The Information Commission (ICO) ruled on Monday that the Royal Free NHS Foundation Trust had not done enough to safeguard patient data.
The controversy is over an app DeepMind developed to identify patients at risk of kidney disease.
The NHS shared 1.6 million patient data records with the company.
Dr Julian Huppert, who chairs the DeepMind Health Independent Review Panel, said that the initial data-sharing contract signed with the Royal Free Hospital Trust had had "deficiencies" and that a revised version, written after the controversy hit the media, needed "a lot of changes".
The panel also acknowledged that this first contract had differed from the standard ones the NHS signed with third-parties despite the fact that DeepMind had said its deal was "no different" from the multitude of other data-sharing deals done within the NHS.

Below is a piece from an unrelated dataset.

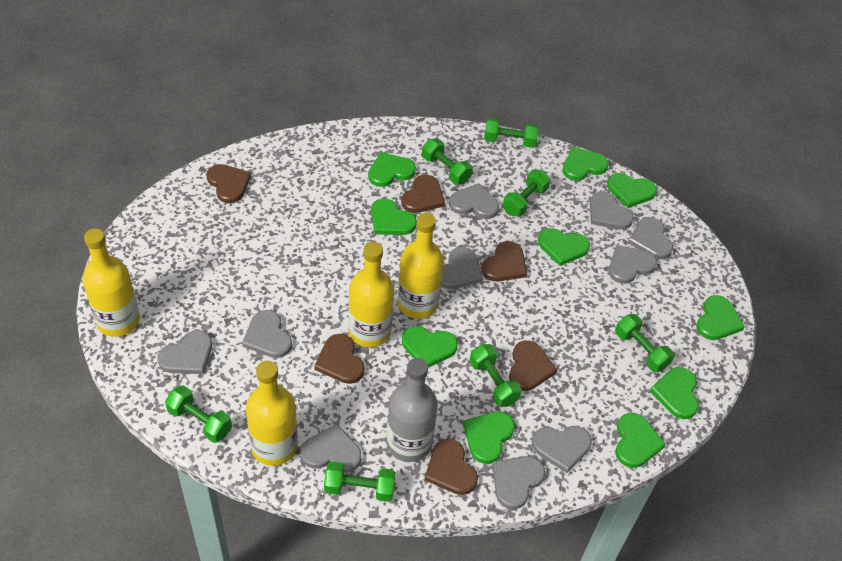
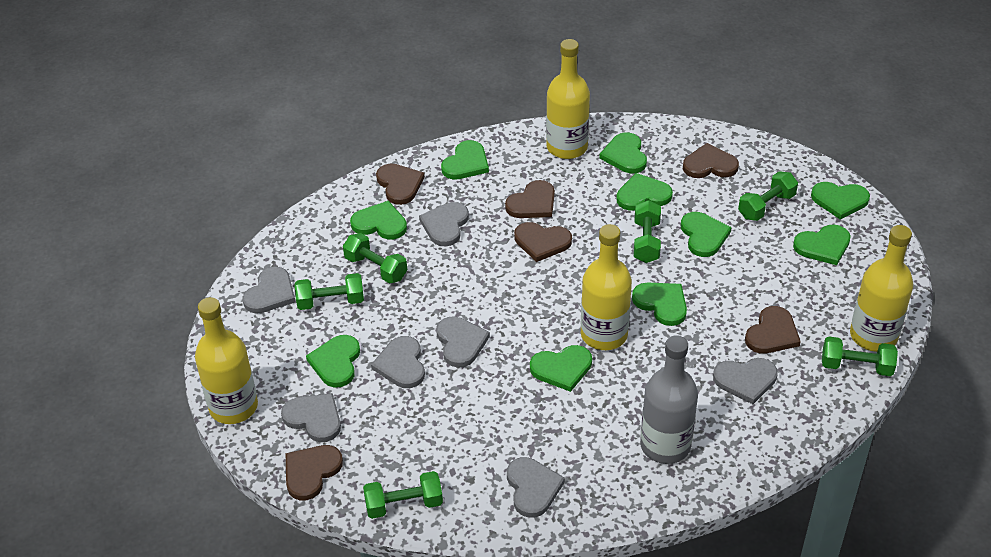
green dumbbell: 7 -> 6
grey heart: 10 -> 7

Although most of the ICO's criticism was of the Royal Free, which controlled patient data, the panel had the following advice for DeepMind.
"It would be well-advised to remind partners of their responsibilities," said Dr Huppert.

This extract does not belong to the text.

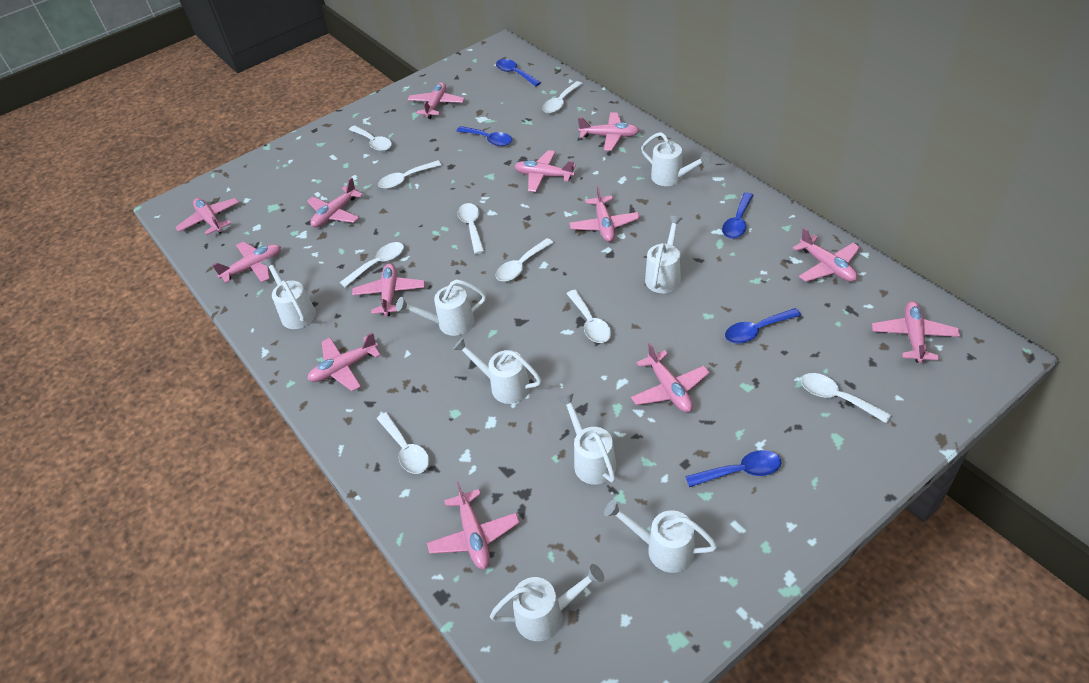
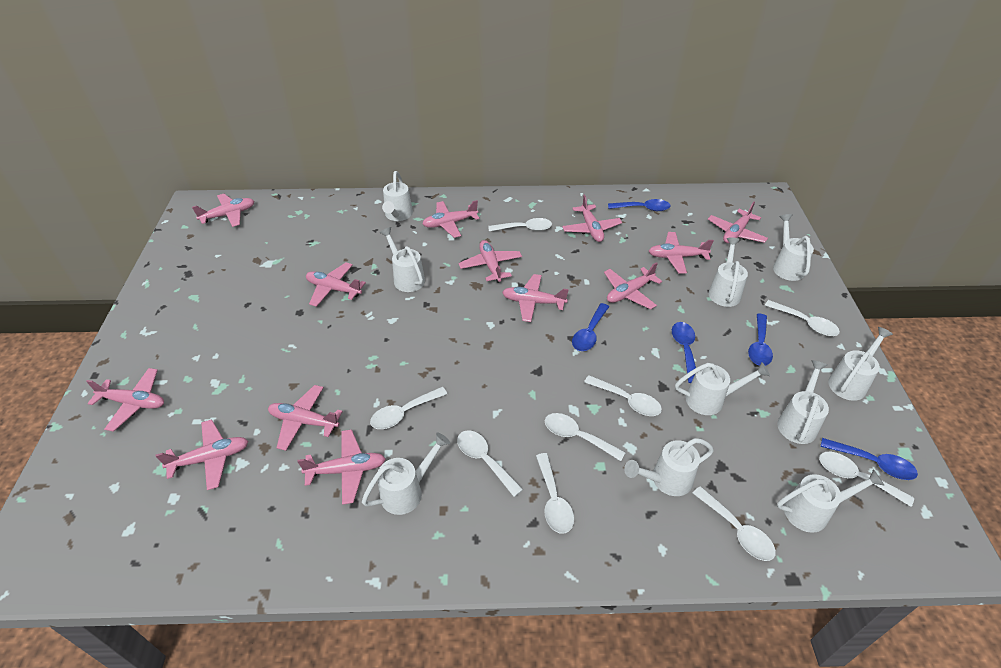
white watering can: 8 -> 10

"People are concerned about the power of big technology firms, and we felt that we should hold DeepMind to a very high standard because of its link to Google," he said, as the panel released its first annual report.

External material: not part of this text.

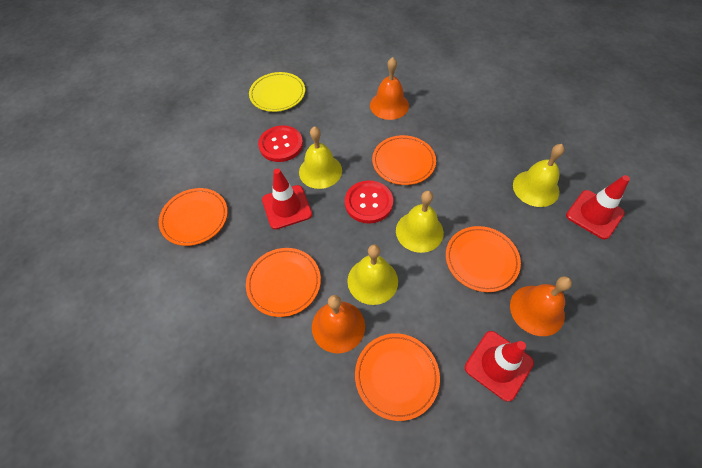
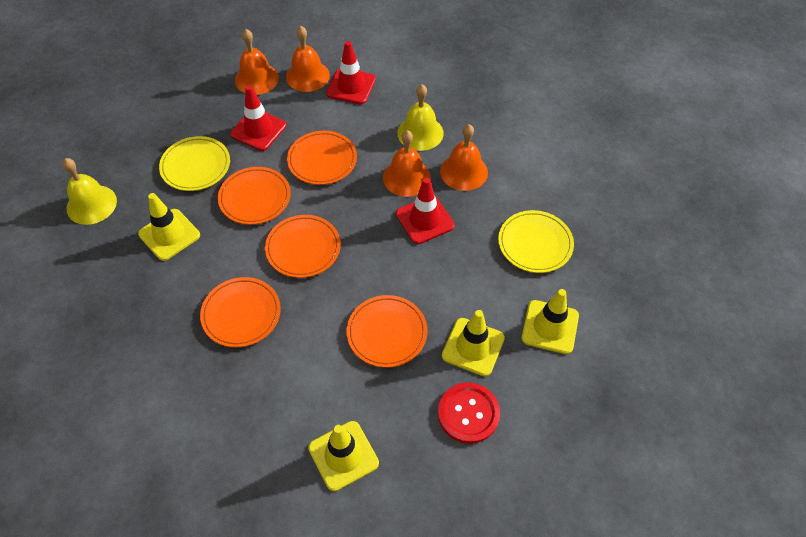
orange bell: 3 -> 4
red button: 2 -> 1
yellow bell: 4 -> 2
yellow plate: 1 -> 2
yellow traffic cone: 0 -> 4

It concluded that DeepMind itself had not broken any laws over the data agreements.
DeepMind is an artificial intelligence company with a health division and a division exploring how to use AI in other walks of life.
But it has previously said that no element of artificial intelligence was used in the development of the Streams app.
On this, Dr Huppert said: "DeepMind could use AI to help with healthcare, but I think that it found that the state of data in the NHS was not as good as it had hoped so it had to step back from this."
The panel did not look at DeepMind's business model, saying it was something to consider for the next report, but, when questioned by journalists, Dr Huppert said that the app was currently offered to the NHS for free.
"It is not sustainable to offer the app for free, and I suspect DeepMind intends to make money but whether that is in the UK or not we don't know," he said.
DeepMind has previously said that it wanted to be paid on the outcomes it delivers.
The panel also appointed a team of experts to look at the security of the patient data being held by DeepMind, and they concluded that there were 11 data vulnerabilities, most of them low risk.
These included a flaw in the data centre that meant anyone with access to the system could overwrite data and potentially introduce malware.
And the the experts suggested devices used by healthcare professionals to access patient data could be more locked down.
DeepMind said that it was addressing the vulnerabilities.
They also found that the data being kept by DeepMind was completely separate from Google.
In a blogpost, DeepMind acknowledged its mistakes.
"Ultimately, if we want to build technology to support a vital social institution like the NHS, then we have to make sure we serve society's priorities and not outrun them," said DeepMind co-founder Mustafa Suleyman.
"There's a fine line between finding exciting new ways to improve care, and moving ahead of patients' expectations. We know that we fell short at this when our work in health began, and we'll keep listening and learning about how to get better at this."